Management Commentary

  • Strategic focus: “It was a solid quarter, showing the strength of our agent-centered strategy… and deepen pricing segmentation and sophistication.”
  • Underwriting quality: “Our commercial lines and excess and surplus lines insurance segments again produced combined ratios below 93%.”
  • CAT context: “In April, May and June, 20 total catastrophes were declared… paying more than half a billion dollars in catastrophe-related claims so far in 2025.”
  • Pricing discipline: “Commercial lines price increases near the high end of the mid-single-digit… Personal lines homeowner… low-double digit; auto… high-single-digit.”
  • Capital strength: “Our quarter-end book value was a record high, $91.46 per share… providing ample capacity for profitable growth.”

Q&A Highlights

  • Commercial pricing moderation: Management clarified that Commercial renewal pricing moved from high-single to “high end of mid-single digit,” with net rates at least matching or outpacing loss costs (ex-workers’ comp) via segmentation .
  • Reserve development: Favorable PYD primarily in recent years; in commercial casualty Q2 included +$14M for AY2024 and strengthening of $10M for AY2020 and prior; process remains consistent and prudent .
  • Expense ratio: Q2 expense ratio benefited from timing and operating leverage; management targets sub-30% run-rate, aiming toward ~29% over time .
  • Reinsurance program: Added $300M layer above $1.5B, 43% placed; retention remains $300M per event; all-perils contract (wildfire, SCS, EQ, hurricane) .
  • California/private client: Implementing model recalibration and aggregation controls; intend to support CA agents/policyholders; did not sell subrogation rights .

Estimates Context

  • Q2 2025 vs S&P Global consensus: EPS $1.97 vs $1.39* (beat by ~$0.58); Revenue $3.248B vs $2.795B* (beat by ~$0.453B).
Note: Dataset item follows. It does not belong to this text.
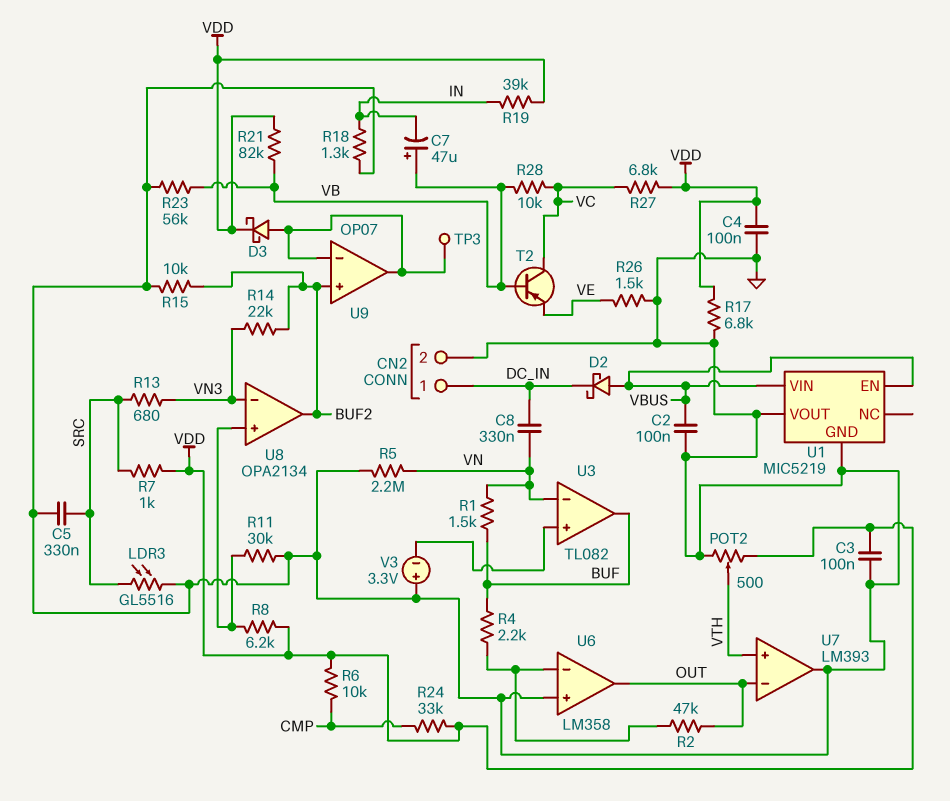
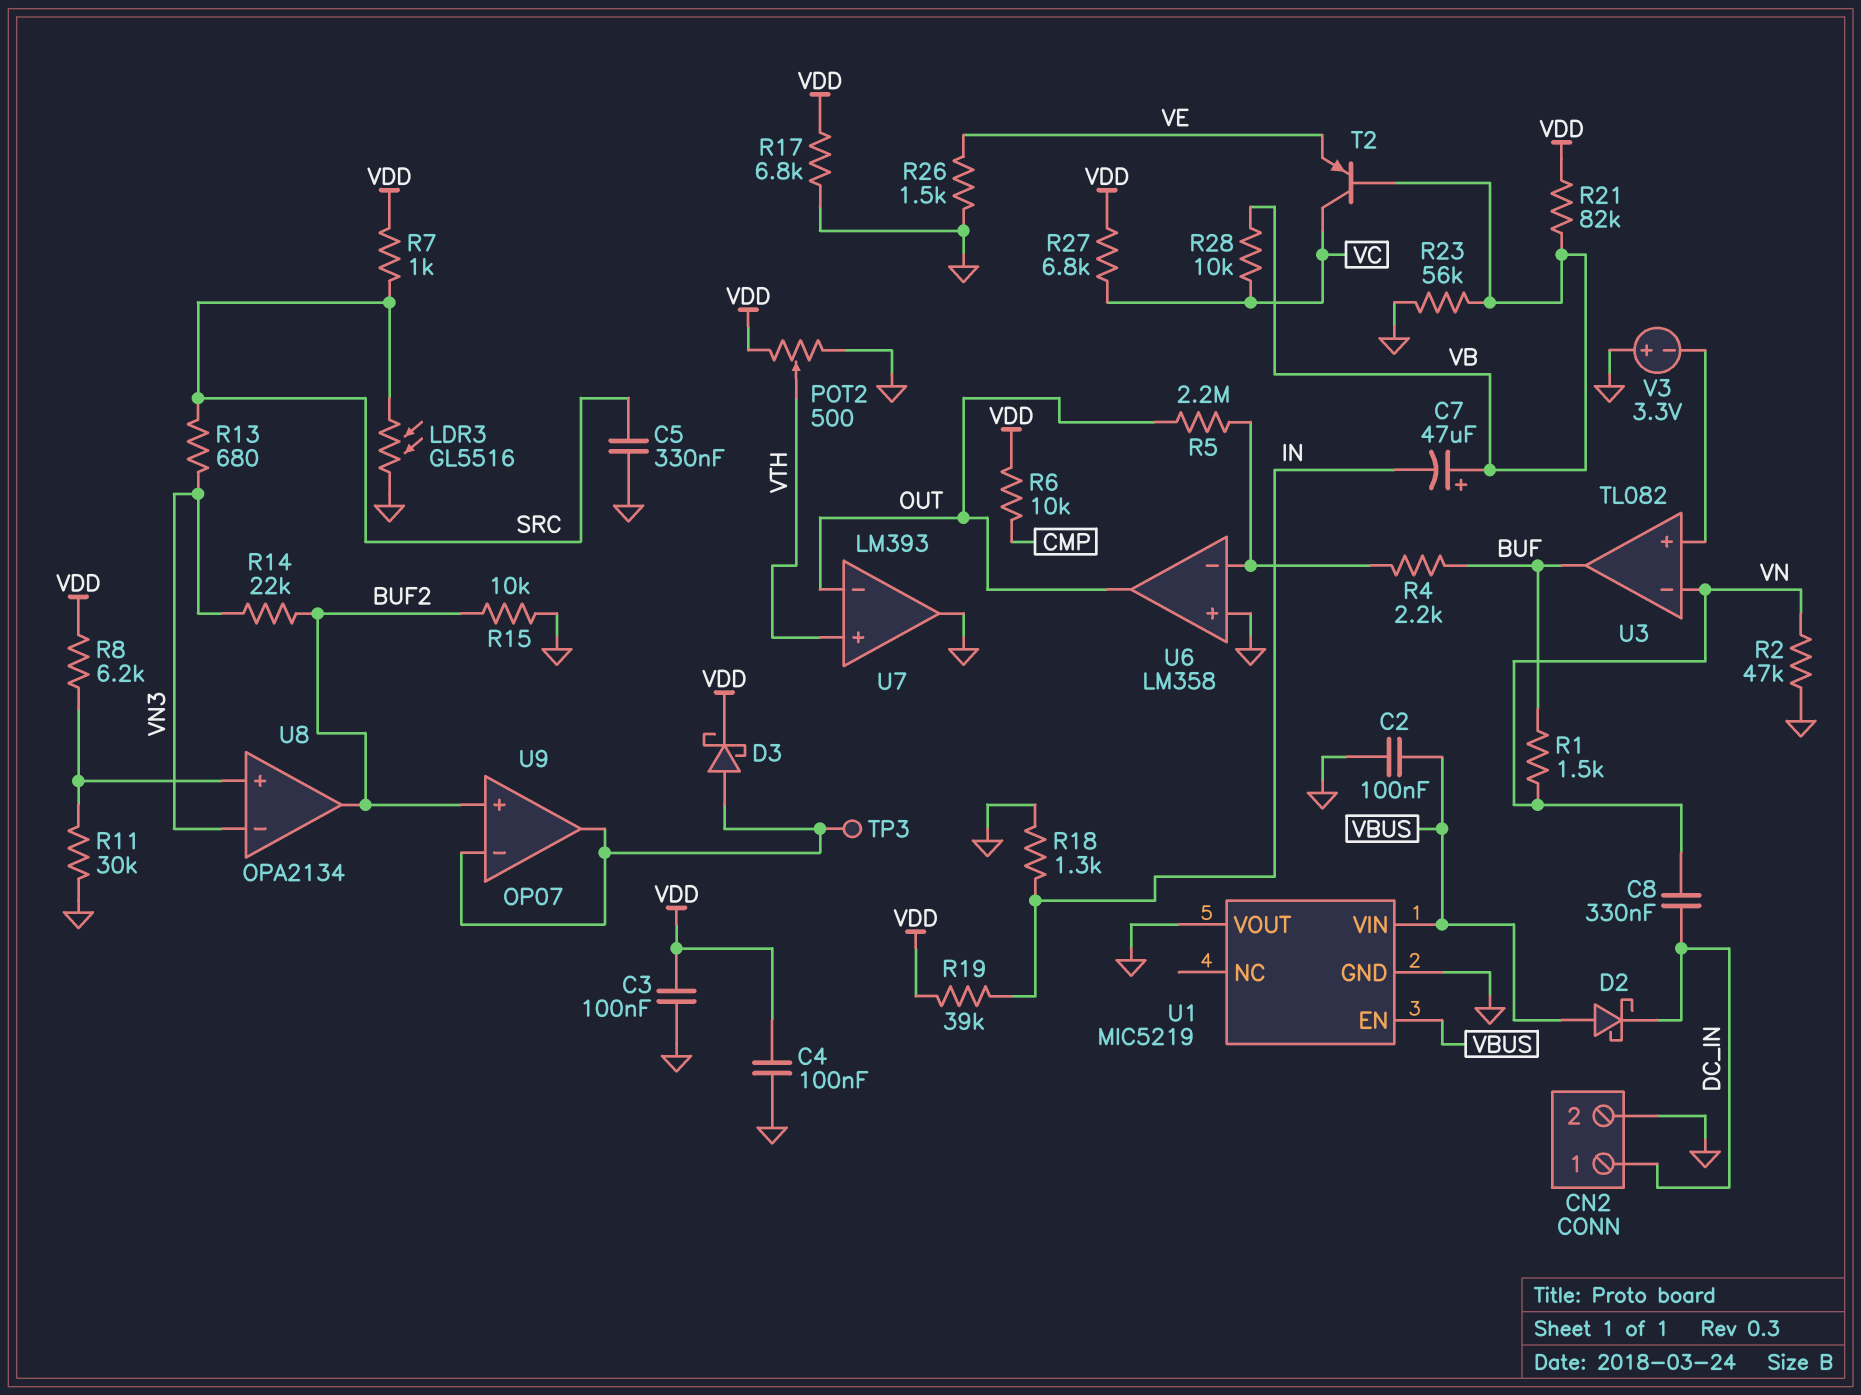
R2: 47k (OUT, U6/in-) -> 47k (GND, VN)
R5: 2.2M (GND, VN) -> 2.2M (OUT, U6/in-)
R24: 33k (CMP, VDD) -> none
Eight EPS estimates and four revenue estimates underpinned the consensus*.
  • Trajectory: After Q1’s CAT-driven miss on revenue (actual $2.566B vs $2.706B*) and smaller EPS loss than expected (−$0.24 vs −$0.61*), Q2’s solid underwriting and investment income yielded considerable upside*.
    Values marked with * are retrieved from S&P Global.

Key Takeaways for Investors

  • Q2 reset delivered: Combined ratio recovered to 94.9% from 113.3% in Q1 on lower CATs and better expense leverage; non-GAAP EPS of $1.97 beat expectations, aided by underwriting profits and 18% higher investment income .
  • Segment resilience: Commercial and E&S remain profitable with strong pricing discipline; Personal lines improved meaningfully QoQ but remains sensitive to weather .
  • Risk management: Additional $300M reinsurance layer above $1.5B (43% placed) ahead of peak season reduces tail risk; $300M per-event retention remains .
  • Capital strength supports growth and dividends: Record BVPS $91.46 and $5.061B parent cash/marketable securities; dividend at $0.87/qtr maintained, marking 65 years of increases .
  • Pricing outlook: Commercial pricing moderating but still healthy; homeowners/auto remain firm; management will walk from inadequately priced risks .
  • Expense trajectory: Operating leverage pushed Q2 expense ratio to 28.6%; management targets sub-30% over time, with an eye to ~29% .
  • Watch items: CAT frequency (notably convective storms), Personal lines CAT volatility and California exposure recalibration, and competitive pressure in large/syndicated property at Lloyd’s .

Notes on methodology and non-GAAP:

  • Non-GAAP operating income excludes after-tax investment gains/losses; reconciliations are provided in the company’s release .
  • All company results, segment metrics, and qualitative commentary cited from Q2 2025 press release/8‑K and call transcript, and prior quarters for trend context .
  • Consensus estimates denoted with * are retrieved from S&P Global.